La pandémie nous a pris par surprise. On a réagi en nous cloîtrant, mais en confinant aussi l’État de droit, en suspendant les lois de l’économie, et en oubliant nos engagements internationaux. Nous sommes aujourd’hui encore sous l’effet de l’anesthésie de ce rapide séjour en apesanteur juridique, économique et géopolitique. Mais il y a fort à parier qu’à ce moment d’exception succédera un moment de vérité, à savoir un retour aux lois classiques de la politique, de l’économie et des relations internationales, peut-être encore plus impitoyables parce qu’elles se vengeront d’avoir été méprisées.

Commençons par la politique : le gouvernement devra répondre de sa gestion de la crise, ce qui est normal, et l’opinion ne sera pas tendre avec lui car elle sera tentée de lui faire payer l’addition de décennies de néolibéralisme. La crise, comme toujours, n’a fait que révéler des crises antérieures, les ressentiments accumulés. Stéphane Audoin-Rouzeau constate que ces crises profitent dans notre pays plutôt à la droite, voire à l’extrême droite, ce qui fait craindre le pire4. Le remède politique lors du retour à la légalité politique risque d’être dévastateur.

S’agissant des lois de l’économie, après avoir beaucoup emprunté, il faudra bien rembourser cet argent, ce qui peut à terme nous affaiblir encore un peu plus. Il n’y a pas d’argent gratuit et la note sera salée. La crise à venir menace déjà et des pans entiers de notre vie collective peuvent en pâtir (notamment la culture).

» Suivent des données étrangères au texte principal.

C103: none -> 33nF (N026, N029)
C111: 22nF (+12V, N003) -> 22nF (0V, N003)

S’agissant de la géopolitique, la crise risque d’accélérer les inégalités : ce qui est vrai en interne l’est également des nations. Certains pays s’en sortiront mieux que d’autres, on le voit déjà. On songe notamment, tout près de nous, à l’Allemagne qui risque de creuser le différentiel de puissance avec la France. C’est également vrai des grandes puissances qui auront peut-être des intentions prédatrices à l’égard de l’Europe. Celle-ci devra plus investir dans les budgets de défense qui sont les plus impopulaires et les plus improductifs.

L’enchaînement fatal de toutes ces conséquences – décrédibilisation de la parole politique, chômage de masse, retour du réalisme dans les relations internationales – risque de menacer la démocratie et de jeter un doute durable sur l’espoir d’une solidarité européenne à l’avenir, en dépit de toutes les bonnes paroles qui sont restées sans suite.

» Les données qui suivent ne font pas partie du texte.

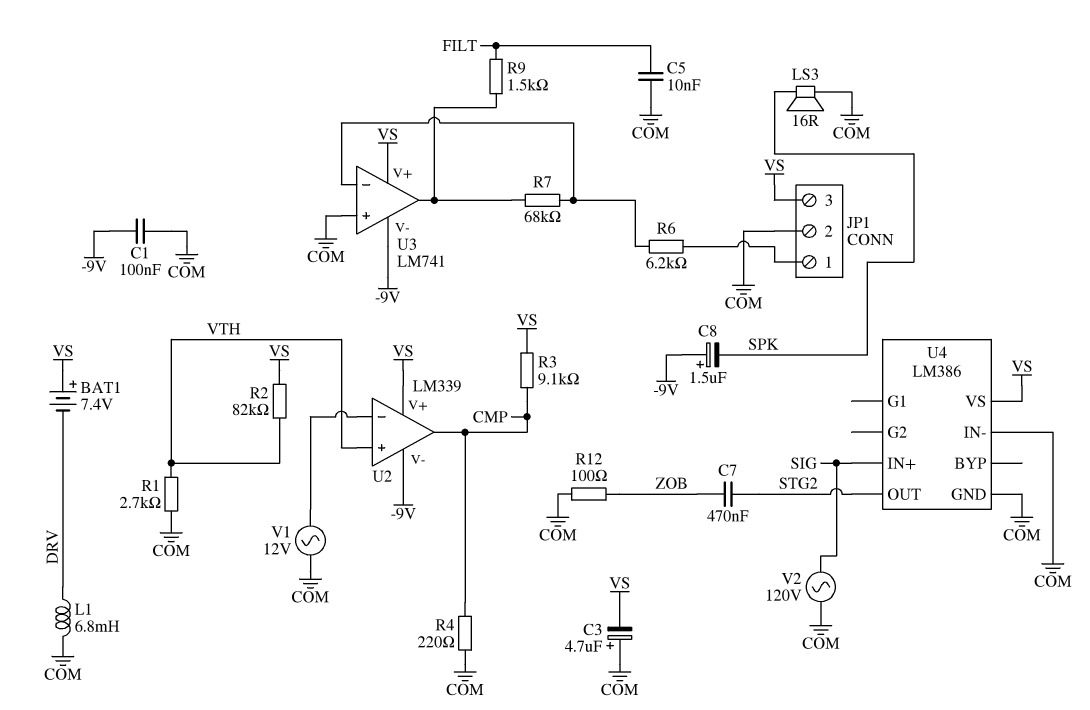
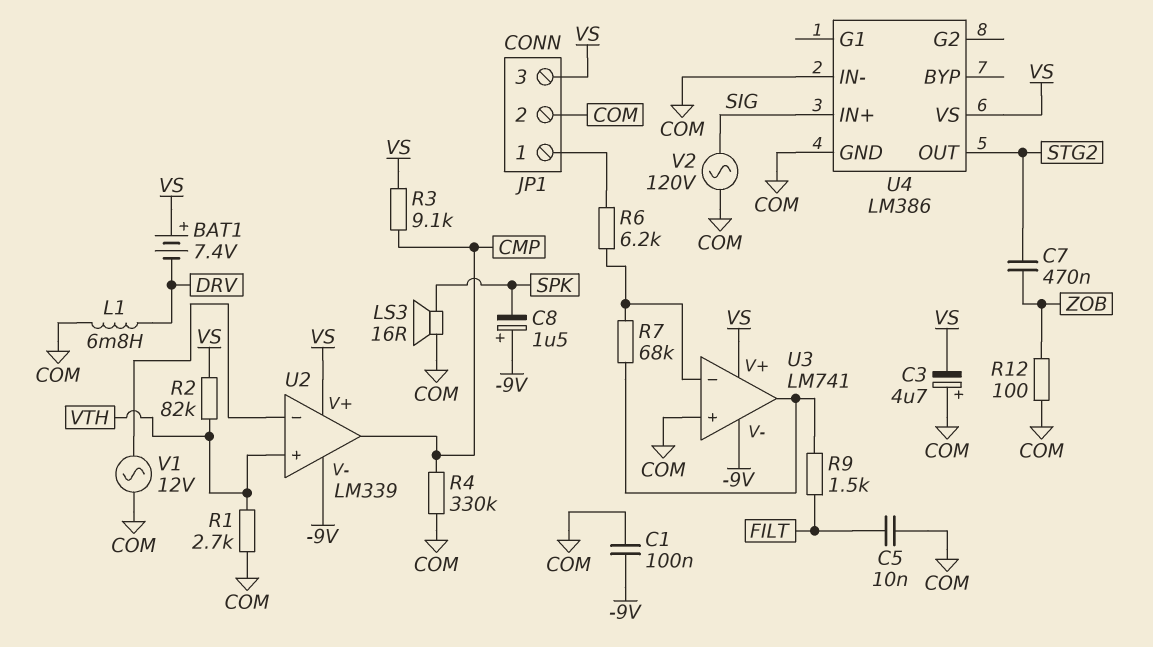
R4: 220 (CMP, COM) -> 330k (CMP, COM)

Pour une réanimation de la politique

Une fois le virus maîtrisé, ne nous attendons pas à des lendemains qui chantent. Ils pourraient bien être aussi angoissants que ce que nous venons de vivre. Ce n’est pas être pessimiste que de l’anticiper, cela invite au contraire à refaire de la politique. L’État-providence, puis l’endettement, avaient fini par faire oublier que la politique exige de faire des choix. Le monde néolibéral, qui s’est imposé avec arrogance après la chute du mur de Berlin, avait pris la suite de cette dépolitisation en réduisant toute politique à un calcul. Le voici bel et bien refermé sans savoir par quoi il sera remplacé, ni comment. Reconstruire un ordre est la tâche qui nous attend.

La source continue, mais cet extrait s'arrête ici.